If you haven’t set clear boundaries about technology use or had conversations about it with your child, then passing junior a phone is likely to be premature, says one mother of three.

Commentary: When should children be allowed to have their own mobile phones?

Children place their mobile phones in a installed locker at McDonald’s Marine Cove outlet. (Photo: McDonald's)

SINGAPORE: Recent news about the French issuing a nationwide ban on mobile phone use in schools created a slight uproar, with ripples reaching here in Singapore where it is not uncommon to see children as young as those in Primary 1 brandishing their own mobile phones.

We all know the pros and cons of having a phone – the convenience of being able to contact your children versus the danger of falling into different forms of cyber addiction. So how do we balance these out?

How should we be making our decisions as to whether or not to give our kids a phone, when to give it, and how to control it?

IS THERE EVER A GOOD AGE?

Is age a good gauge for when to give a child a phone? 

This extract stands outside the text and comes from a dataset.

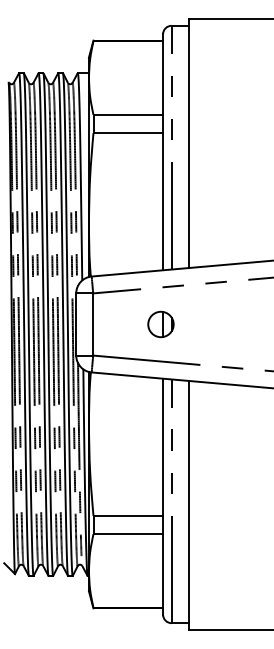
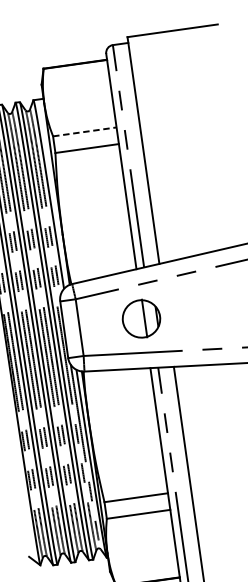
line: (128, 114) -> (84, 131), solid -> dashed
part: (160, 324) -> (141, 319), size x1.6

Children develop and mature at their own individual pace. While my daughter may be emotionally and mentally ready to bear the responsibility for an expensive item like a phone by a certain age, I may not be able to say the same for her younger brothers, who may need a couple more years to catch up to a similar level of maturity. 

Some people would say it’s not wise for a child in lower primary to carry a phone as they may misplace it. My own son who started Primary 1 this year has already lost an umbrella, a water bottle and a wallet (although this was later retrieved), so I cannot yet fathom placing a mobile phone in his care at this stage.

There is also no need for him to have one as I pick him from school every day. However, some kids start to travel home alone at an early age, so it’s understandable that their parents would prefer for them to hold on to a phone so they can contact them if there is an emergency.

READ: Learning to let go as a parent of a Primary 1 child, a commentary

READ: Are you a helicopter parent? A commentary

A child plays a game on his phone (Photo: Reuters/Brendan McDermid) Penelope Patterson plays a game on his phone at his home in Brooklyn, New York, U.S. December 13, 2016. Picture taken December 13, 2016. REUTERS/Brendan McDermid

So individual needs have to be considered too – or the whys of having a phone.

However, we have to bear in mind that the younger the child’s age, the more controls need to be set in place.

SETTING THE STAGE FOR RESPONSIBLE USE

Maybe the question shouldn’t be when or why to give your child a phone, but how?

If you haven’t set clear boundaries about technology use or had conversations about it with your child, then passing junior a phone is likely to be premature.

Giving a child a phone without prior training is like putting him on a table with 10 marshmallows, telling him not to eat them, and then leaving the room. It doesn’t take much to know what’ll happen next.

I’m referring to the Stanford marshmallow experiment of course, which is a series of studies on delayed gratification. Its findings suggest that children who are able to delay their gratification in order to receive an even better reward – two marshmallows instead of one – go on to do better in life.

Seeing that the phone is about as tempting for little fingers as a fluffy white marshmallow, what we want to do with children is this: Before letting them loose with the phone, educate them on the benefits of having one, and provide some handles on how to manage potential pitfalls such as addictive behaviour and frequent notifications.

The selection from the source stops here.